Sebab sudah tugas pemerintah, untuk turun tangan membantu dalam menyelesaikan masalah di tengah masyarakat

"Begitu melihat ada yang bisa berakibat kurang baik, disitu peran pemerintah mengambil alih kebijakannya seperti apa. Ini termasuk manajemen risiko. Ya ke depan, kalau sekarang yang penting bantu PHRI ayo kita duduk bersama," imbuhnya.

Misalnya kata dia, dengan menjajakan potensi wisata melakui kedutaan. Seperti ke Duta Besar Malaysia, maupun meminta bantuan ke Duta Besar Indonesia untuk Malaysia.

"Mau kemana kita promosikan. Misalnya dengan kedutaan Malaysia. Di Jakarta maupun di Malaysia. Seperti itu, supaya dipromosikan jangan diam saja. Harus ada langkah proaktif," tuturnya.

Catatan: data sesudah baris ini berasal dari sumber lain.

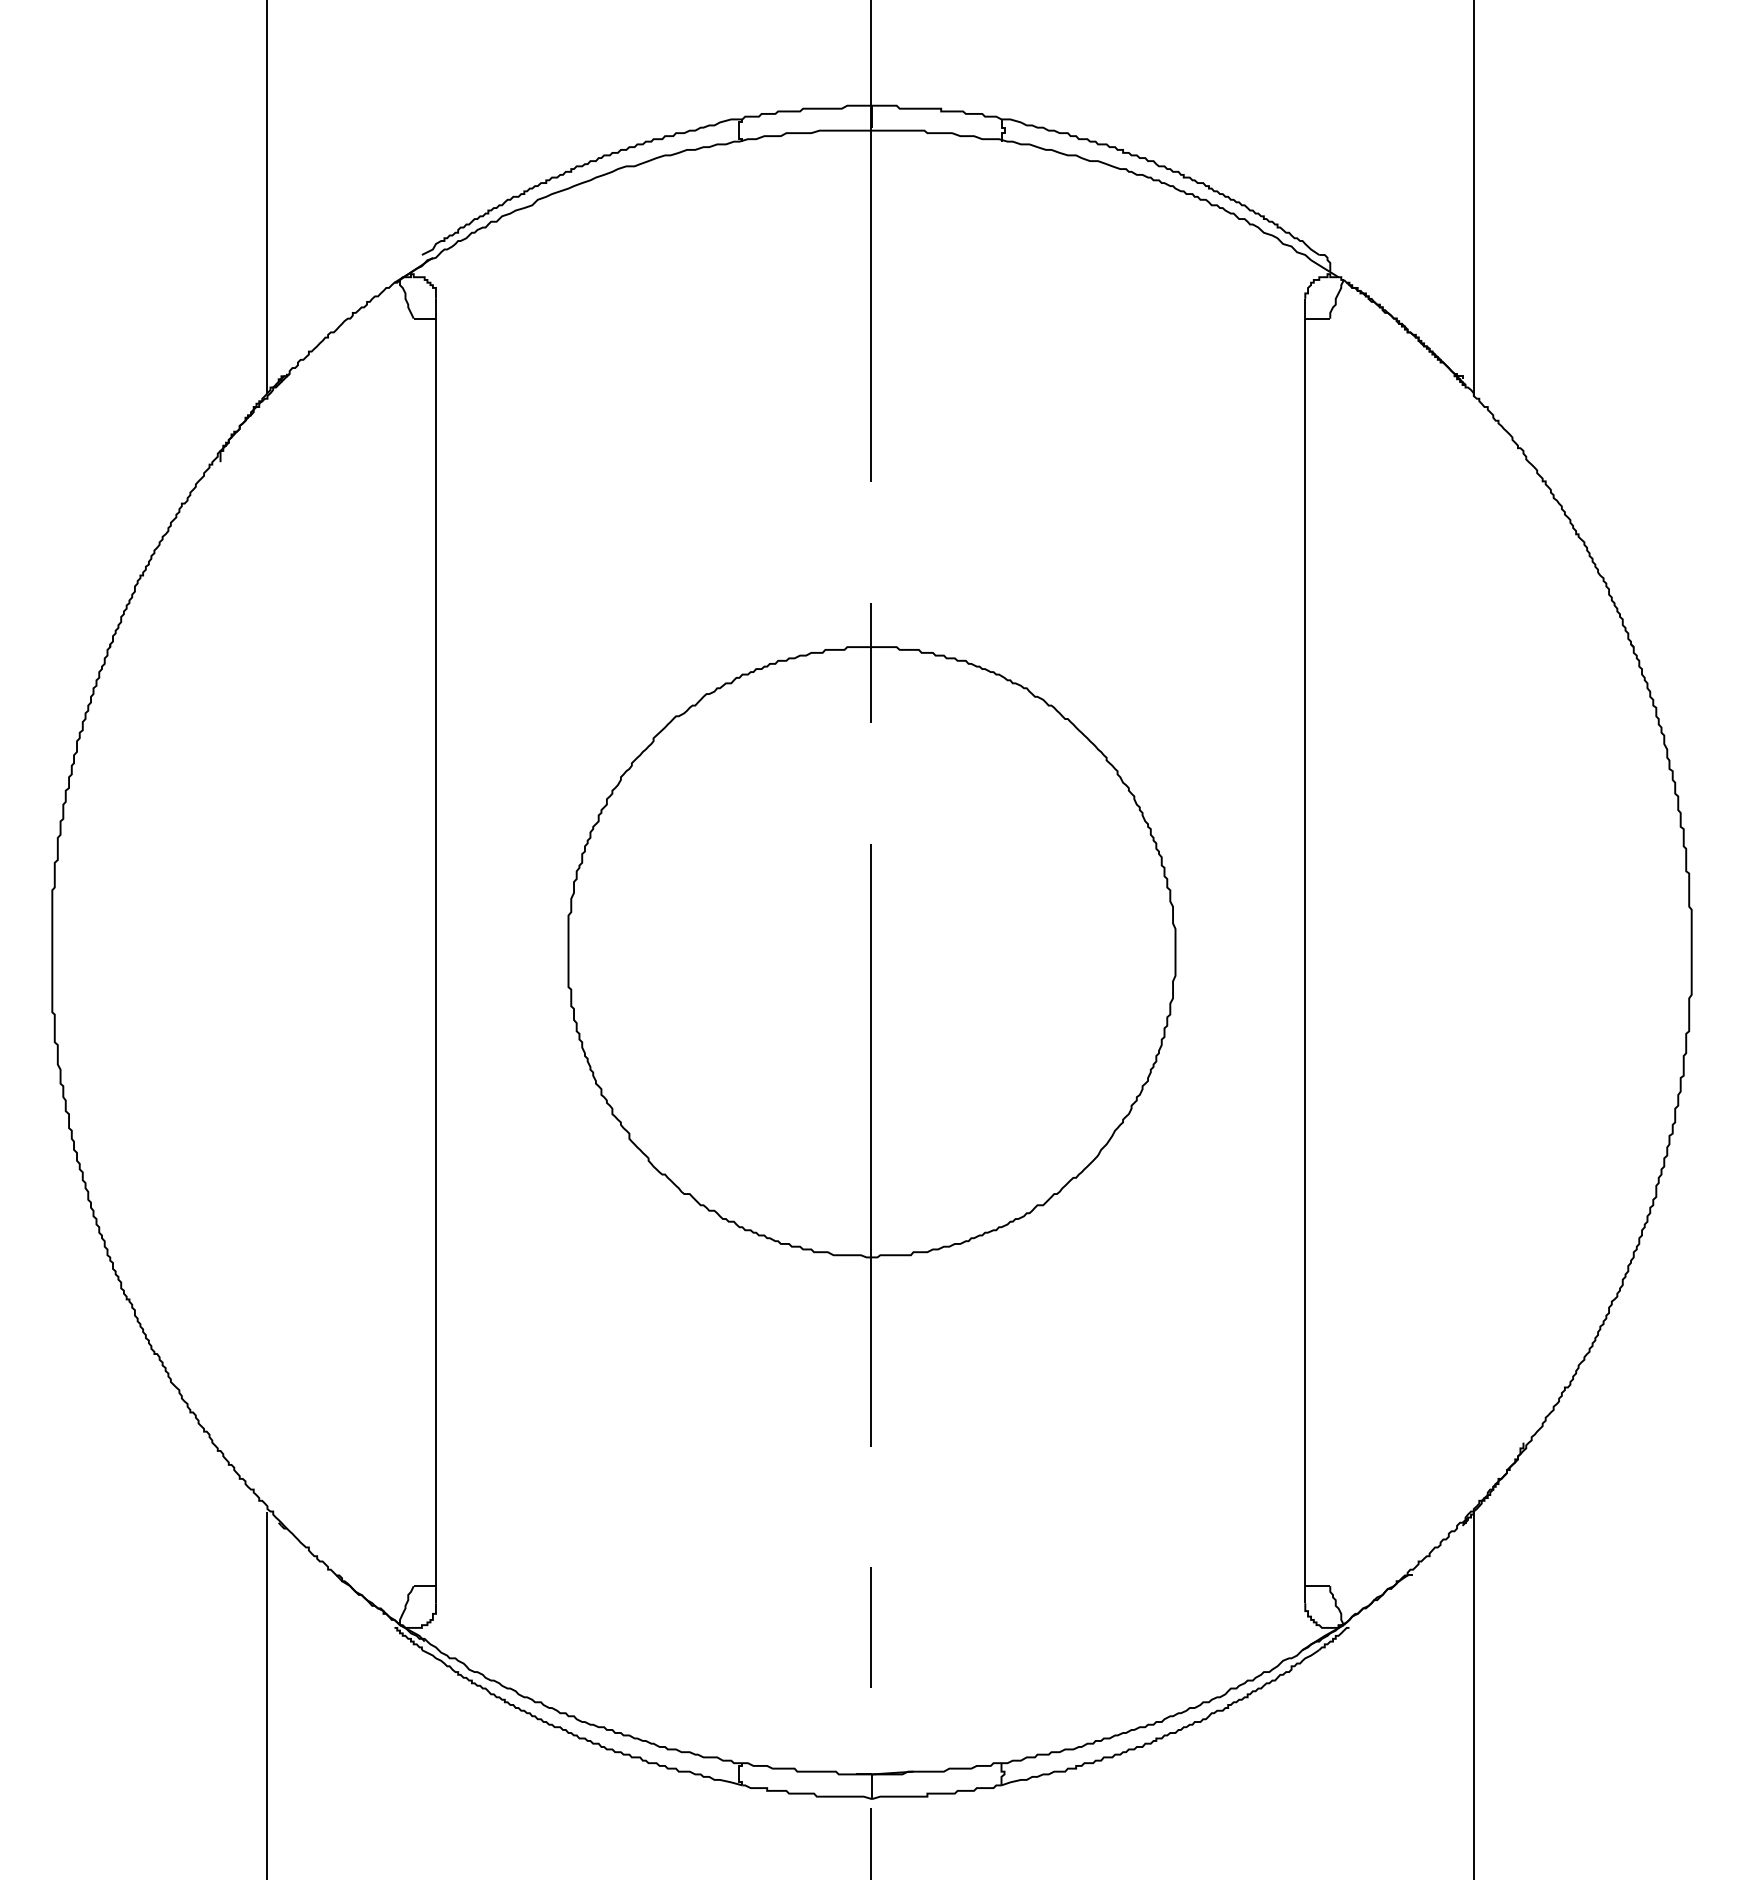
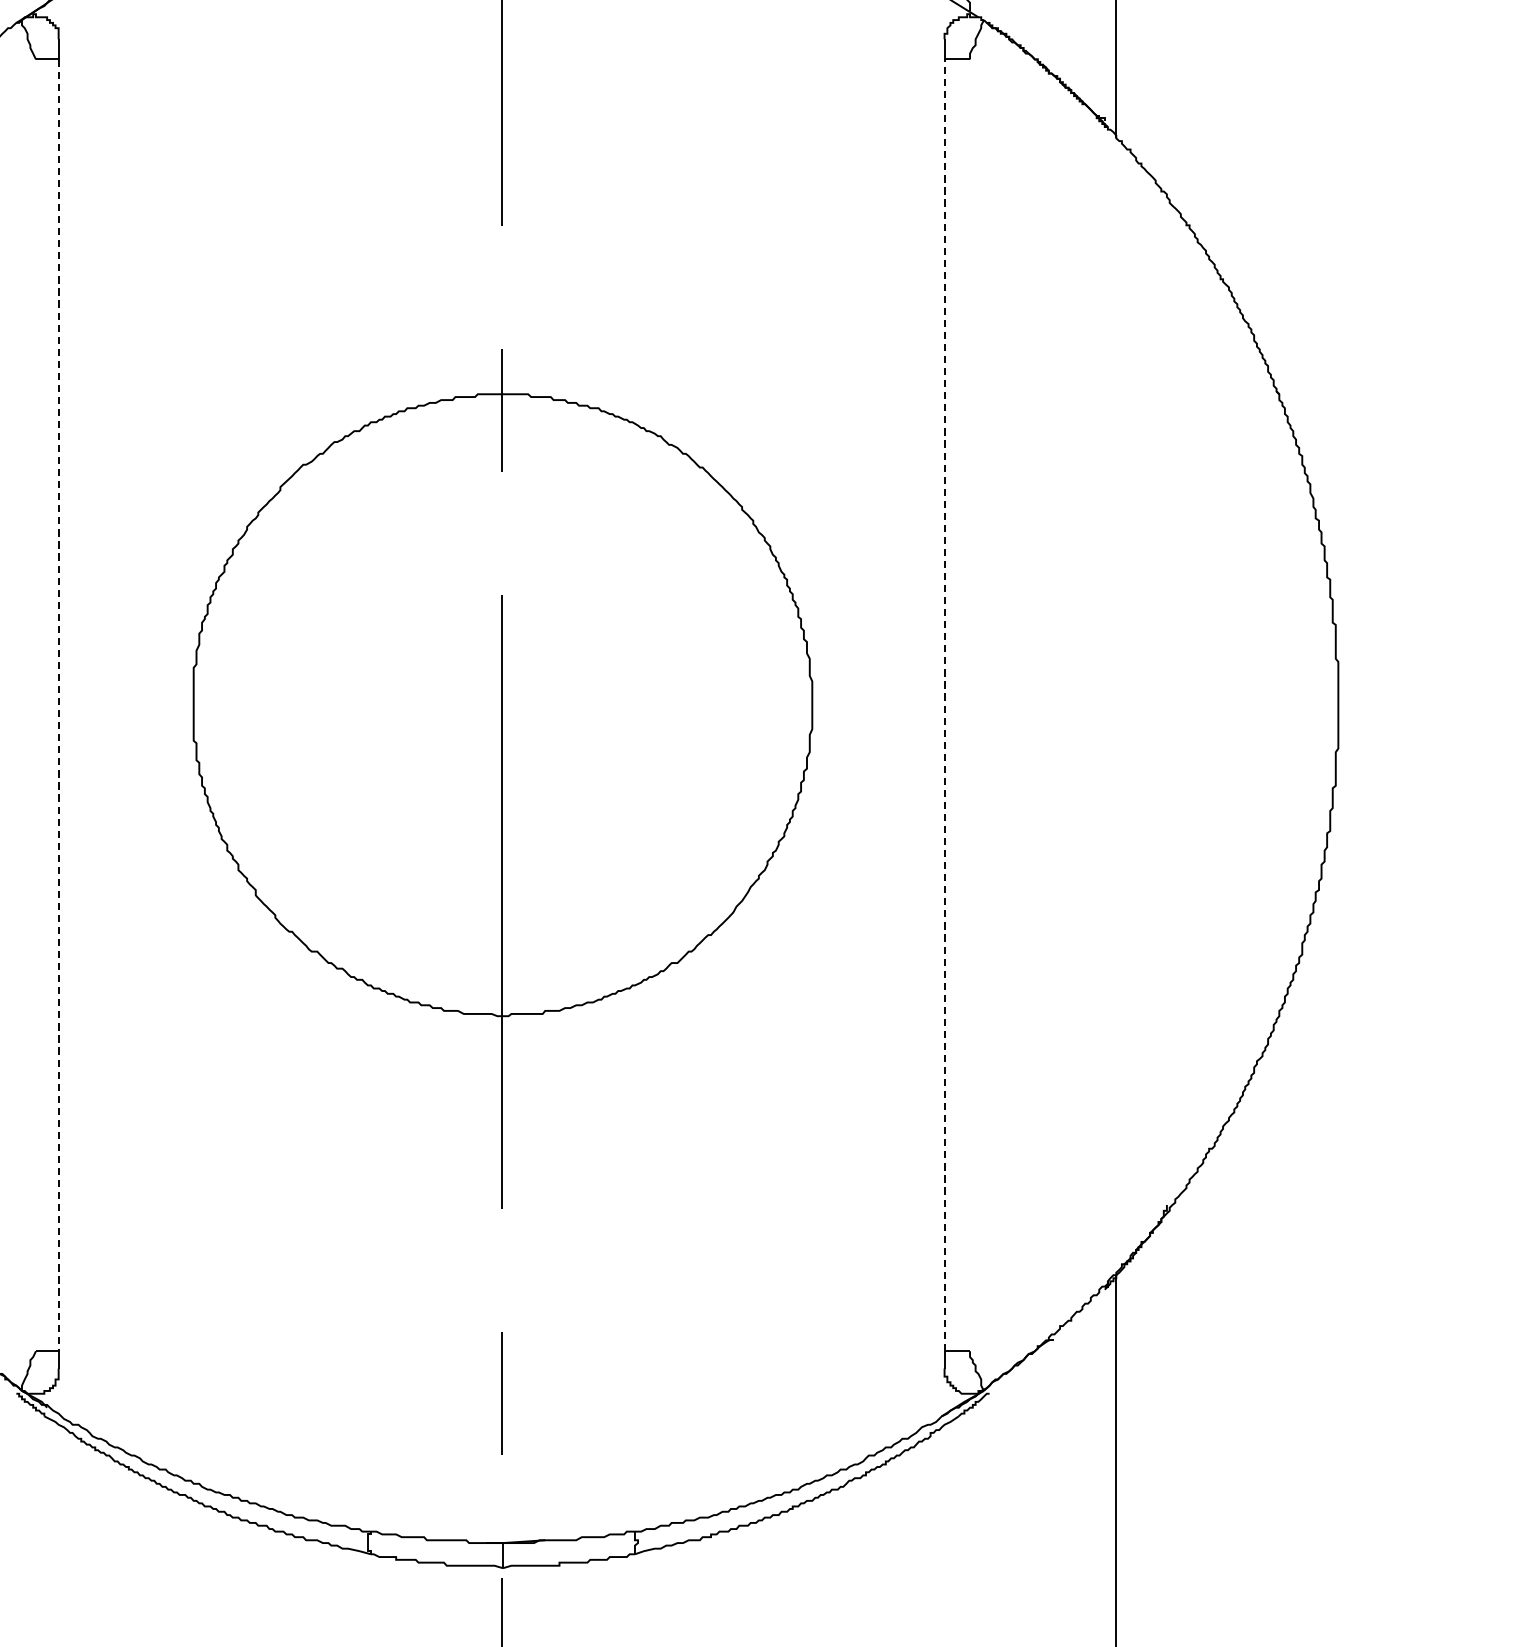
line: (435, 952) -> (58, 705), solid -> dashed
line: (1305, 952) -> (944, 705), solid -> dashed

Terlebih Jabar diakuinya tidak kurang dalam infrastruktur pendukung, mulai dari kereta cepat Whoosh maupun BIJB Kertajati.

Tidak hanya itu, organisasi perangkat daerah (OPD) juga harus turut aktif membantu dalam promosi wisata. Termasuk membantu UMKM yang ikut terdampak, supaya operasionalnya tetap berjalan.

"Harus bisa lihat peluang. Kalau sepi, apa yang kita lakukan. Mendorong UMKM misalnya memasarkannya dimana tempat strategis yang banyak wisatawannya. Manfaatkan jangan hanya menunggu. Sepi, pusing sendiri. Cari terobosan, disitu peran pemerintah," tandasnya.